Welcome to the Falcon 3 Family of Open Models!
read at source ↗ huggingface.co
Welcome to the Falcon 3 Family of Open Models!
Source: HuggingFace Date: 2024-12-17 URL: https://huggingface.co/blog/falcon3
Summary
Model release: Technology Innovation Institute’s Falcon 3 family — 1B, 3B, 7B, 10B, and Mamba-7B base models, all under 10B parameters, Llama-architecture compatible. The 7B trained on 14T tokens across 1024 H100s; 10B produced via depth upscaling from 7B plus 2T additional tokens; 1B/3B via knowledge distillation.
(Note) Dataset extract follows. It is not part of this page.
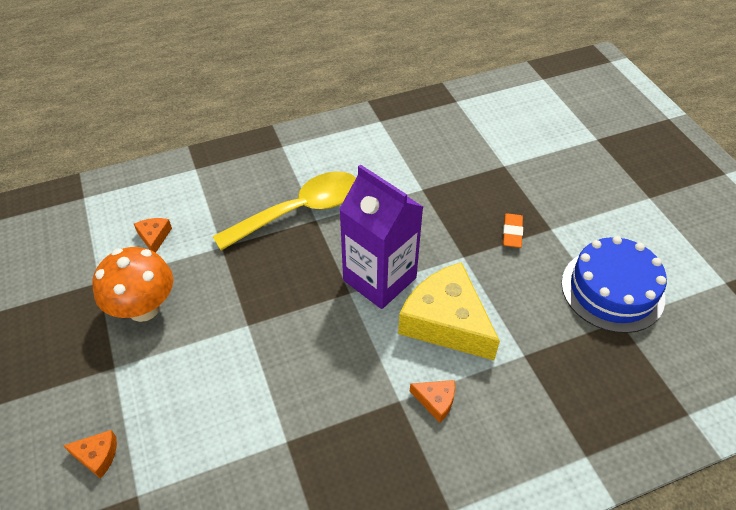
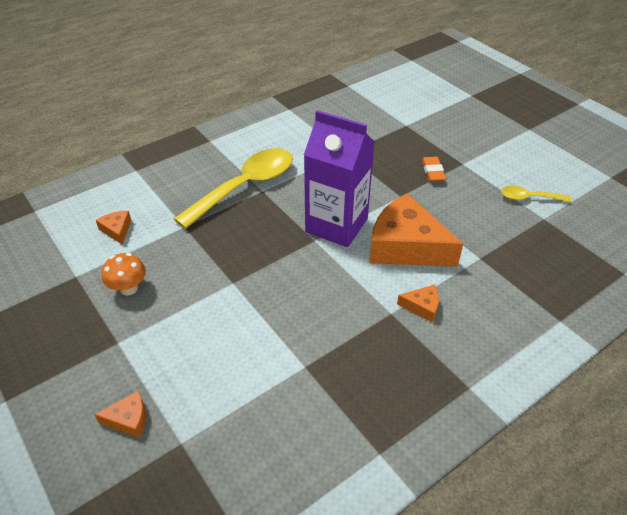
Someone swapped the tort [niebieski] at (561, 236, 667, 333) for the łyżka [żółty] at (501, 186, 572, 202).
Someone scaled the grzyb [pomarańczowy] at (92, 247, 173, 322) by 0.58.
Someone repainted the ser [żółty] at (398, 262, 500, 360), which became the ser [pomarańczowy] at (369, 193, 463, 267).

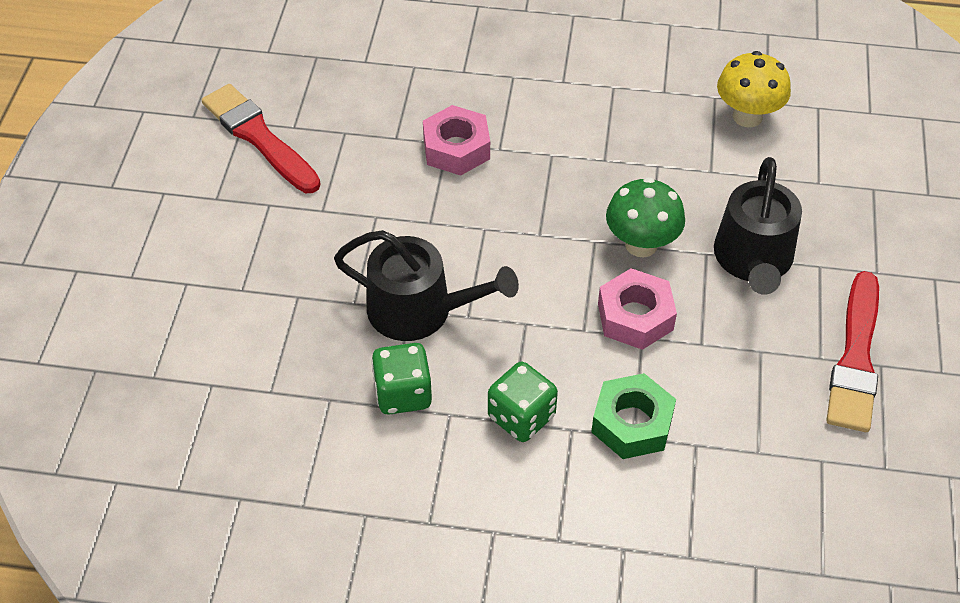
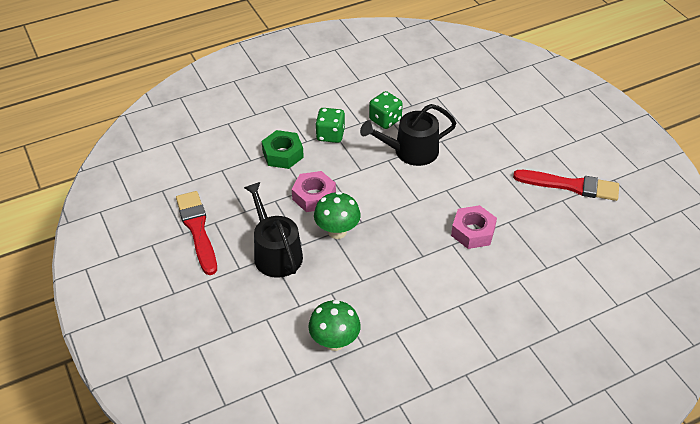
Someone repainted the grzyb [żółty] at (717, 51, 791, 127), which became the grzyb [zielony] at (308, 300, 361, 351).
Benchmarks: Falcon3-10B MMLU 73.1, GSM8K 83.0, MBPP 73.8; 3B claims to outperform Llama-3.1-8B. Falcon3-Mamba-7B claims best-in-class SSM performance.
Implications
Open-weights ecosystem health. Depth upscaling (duplicating layers from a smaller trained model then continuing training) is a compute-efficient path to larger models — TII getting a 10B model from a 7B base at fraction of the training cost is a methodology worth tracking. The 3B-outperforms-8B claim, if it holds on independent evaluation, continues the compression trend where newer small models exceed older large ones.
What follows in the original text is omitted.